Don heard loud barking, along with a scuffling sound. He walked to the door to let Scalawag in and called for her to get away from the garbage cans. Before he knew it, she rushed through the doorway and up the stairs to our apartment.

I saw this blur of fur run frantically into our front door and the stench nearly knocked me over. Faster than we could blink, Scalawag was rubbing her face on our carpeting, curtains, and all of our cushioned furniture. Don arrived, too late, of course, yelling, “Don’t let the dog get in!”

Never in our lives had we ever been consumed by such a horrible odor. Both of us were screaming “Holy Toledo!” along with other expletives as we watched Scalawag frantically trying to get the smell off of her. No sooner had the three of us arrived back inside than our neighbors started calling, asking, “Is your place on fire?” Thinking back, even a fire would not have smelled as bad.
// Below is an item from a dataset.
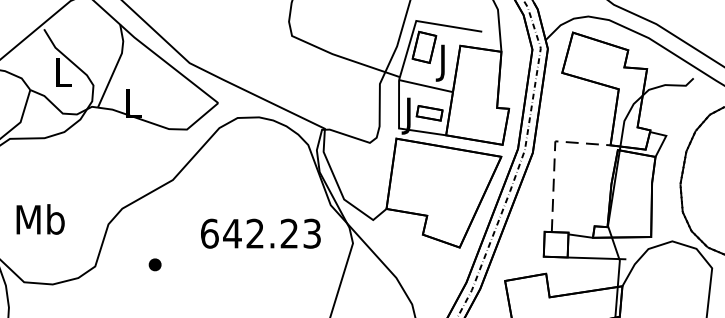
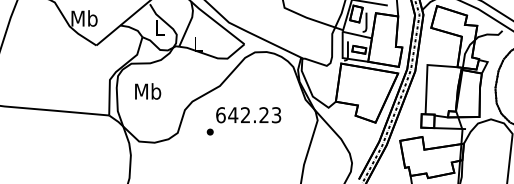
line: (555, 156) -> (427, 73), dashed -> solid
text: (41, 219) -> (148, 91), moved
text: (260, 234) -> (248, 115), moved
Don quickly corralled Scalawag. We saw a yellow liquid streaming down her face — she had lost a match with a skunk! We learned, at that instant, only the Devil could manufacture an odor as bad as skunk spray!

After frantically researching our Encyclopedia Britannica, we learned that tomato juice is supposed to get rid of the smell. However, back in 1975, stores were not open late on weekends, and all we had to bathe the dog in were three quart jars of homemade stewed tomatoes. They were so good that we hated to waste them on the dog, but this was an emergency.

We quickly put her in the kitchen sink, cutting as much fur off of her as we could, washing her three times in the tomatoes. Our eyes were tearing up from the smell and we could swear we saw a haze in the air!

After Scalawag was bathed, we opened every window in our apartment, immediately becoming chilled to the bone. We showered and changed our clothes and tried to go to sleep, tossing and turning, to no avail. We could not escape the cold or the stench. Meanwhile little Brian, oblivious, slept through everything.

Leaving Scalawag at home, we piled into the car and drove back to my parents’ home. We rang the doorbell around 2 a.m. Mom opened the door, looking surprised. “Good Lord, what did you get into?” she exclaimed. After a good whiff, she knew immediately what had happened. We pleaded for sanctuary. At first she said, “The Holiday Inn is only five miles away!” but after seeing our crestfallen faces and hearing that we’d bathed ourselves twice, she took pity on us and reluctantly allowed us in.

That following morning, I headed back to our apartment to steam-clean all of the carpeting and furniture, burning incense the entire time. After another shower, Don headed to his nursing school studies at UWM Milwaukee, where friends and strangers alike pinched their noses and would not go near him. Don felt like a pariah in the classroom — the smell did not leave our bodies for almost a week! That entire winter, we left the living room window open and burned candles and incense every time we were home.

A few days later, we called our vet to ask how to prevent Scalawag from getting into another skunk shuffle. He told us that a dog will never learn. We were terrified Scalawag would get into trouble again with a skunk, and luckily, she did not. However, until the day she died nine years later, every time she was wet, we smelled a faint skunk smell. Scalawag entered doggie Heaven knowing what her nose knew: Not to get near a skunk again!